I'm having trouble with this exercise from Bain and Engelhardt's textbook:
Consider independent random samples of size $n_1$ and $n_2$ from respective exponential distributions $X_i \sim EXP(\theta_1)$ and $Y_i \sim EXP(\theta_2)$. Derive the Generalize Likelihood Ratio test of $H_0:\theta_1=\theta_2$ versus $H_1:\theta_1\neq\theta_2$.

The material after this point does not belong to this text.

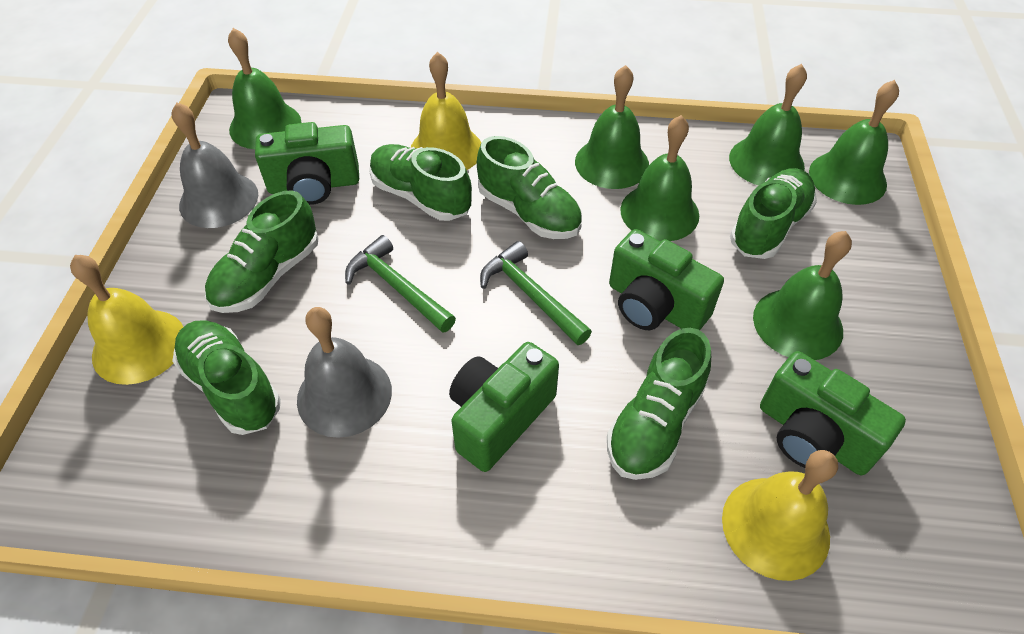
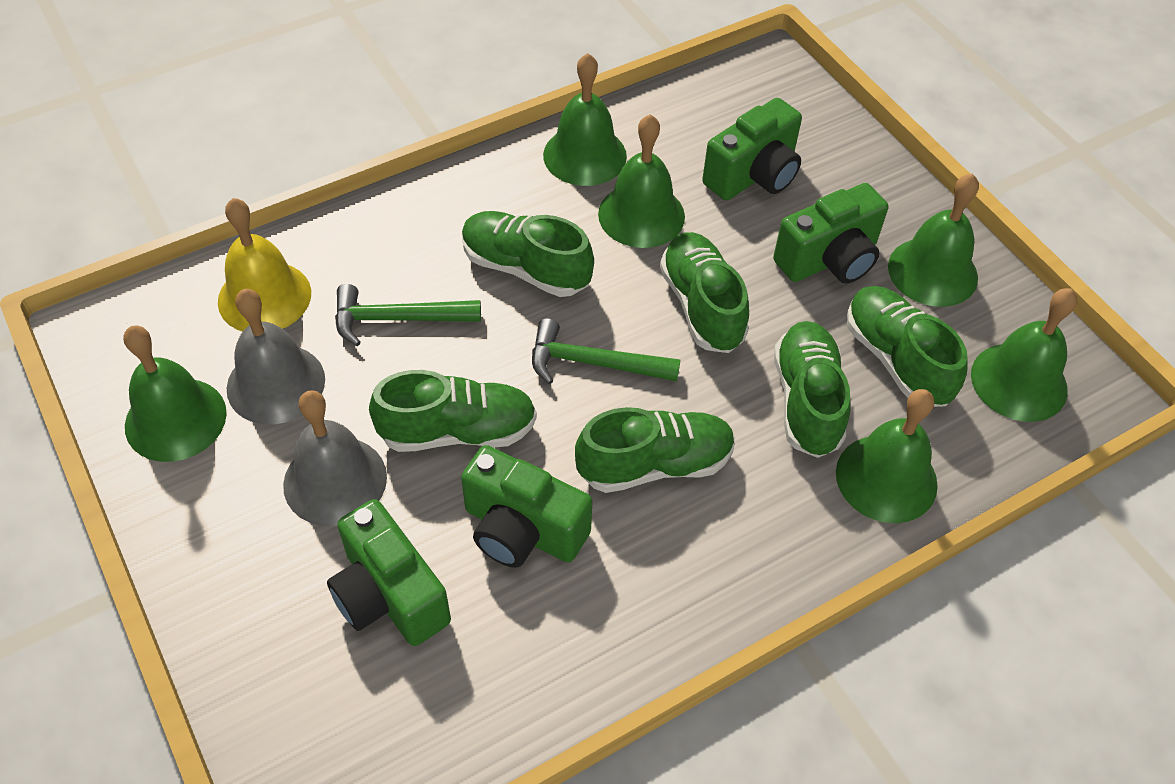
yellow bell: 3 -> 1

The Generalized Likelihood Ratio is defined by
$\lambda(\vec{x})=\frac{\max_{\theta\in\Omega_0}f(\vec{x};\vec{\theta})}{\max_{\theta\in\Omega}f(\vec{x};\vec{\theta})}=\frac{f(\vec{x};\hat{\vec{\theta}_0})}{f(\vec{x};\hat{\vec{\theta}})}$,
where $\hat{\vec{\theta}}$ denotes the usual Maximum Likelihood Estimator of $\vec{\theta}$ and $\hat{\vec{\theta_0}}$ denotes the MLE under the restriction that $H_0$ is true.
One is then supposed to apply the Neyman-Pearson lemma.
I've thought about this exercise for some time now, unsuccesfully.
Thank you for any help given.